In an effort to understand the possible underlying mechanisms of these associations, many studies have identified a relationship between adverse experiences in childhood and biological dysfunction such as inflammation, metabolic disturbances, and HPA axis abnormalities. Childhood adversity seems to yield dysfunction across multiple physiologic systems, effecting the stress burden known as “allostatic load”. There is even evidence that childhood adversity can have an impact on cellular aging and epigenetic modifications to the genome[15, 16]. Full disclosure of self interest here and stay tuned as I dig into this in my own future work. In the meantime, if you want to learn more I recommend following the blog ACEs Too High (Here).

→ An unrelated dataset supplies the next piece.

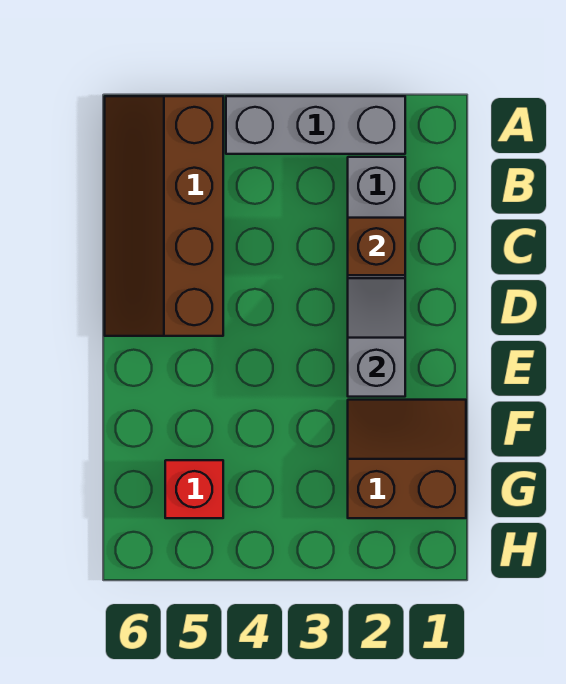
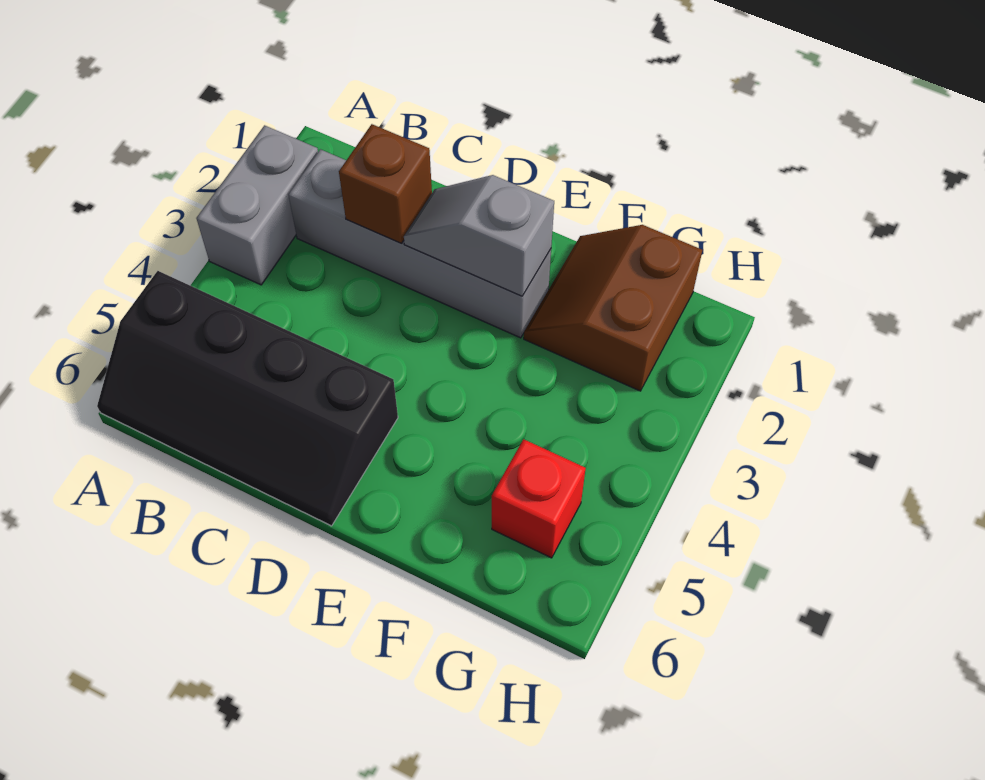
grey brick A2:A4 level 1 -> grey brick A2:A3 level 1
brown slope A5:D6 level 1 top 5 -> black slope A5:D6 level 1 top 5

So you might ask, now that I know my ACE score may influence my disease risk as much as my blood pressure, what can I do about it? The answer, or resilience, according to experts in the field, popularized by Oprah, starts with “relationships”. Though few studies have aimed to address how the risk can be moderated, those that have suggest that certain conditions and characteristics, including resilience[22, 23], mindfulness and parental warmth, may moderate the association between childhood adversity and poor health, or disease risk factors, in adulthood. Each of these is an example of relationships. If one has a strong relationship with self and others, they are well on their way to building resilience against the ACEs they have experienced. Importantly, building healthy habits such as eating well, getting good sleep, and avoiding smoking and substance use can be just as significant in the battle against ACEs risk.
The answer, or resilience, to ACEs starts with RELATIONSHIPS...Importantly, building healthy habits such as eating well, getting good sleep, and avoiding smoking and substance use can be just as significant in the battle against ACEs risk.
Though these relationships exist, research is still needed to understand their underlying mechanisms. A review article written by Danese and McEwen, calls for future research in stating, “…because of the fragmentation in the data so far, future studies should aim to directly test mediation hypotheses by measuring childhood adversities, biomarkers, and clinical outcomes in the same individuals”.
Despite the many questions in the field of ACEs that are yet to be answered, as a doctor I can tell you that it is just as important to know your ACE score as it is to know your blood pressure. Simply recognizing your own ACEs and understanding their associated health risks will take you one step closer to health. While research is underway, you can work on measuring your blood pressure, and building your personal resilience through lifestyle improvement and healthy relationships! So I ask you, do you know your ACE score?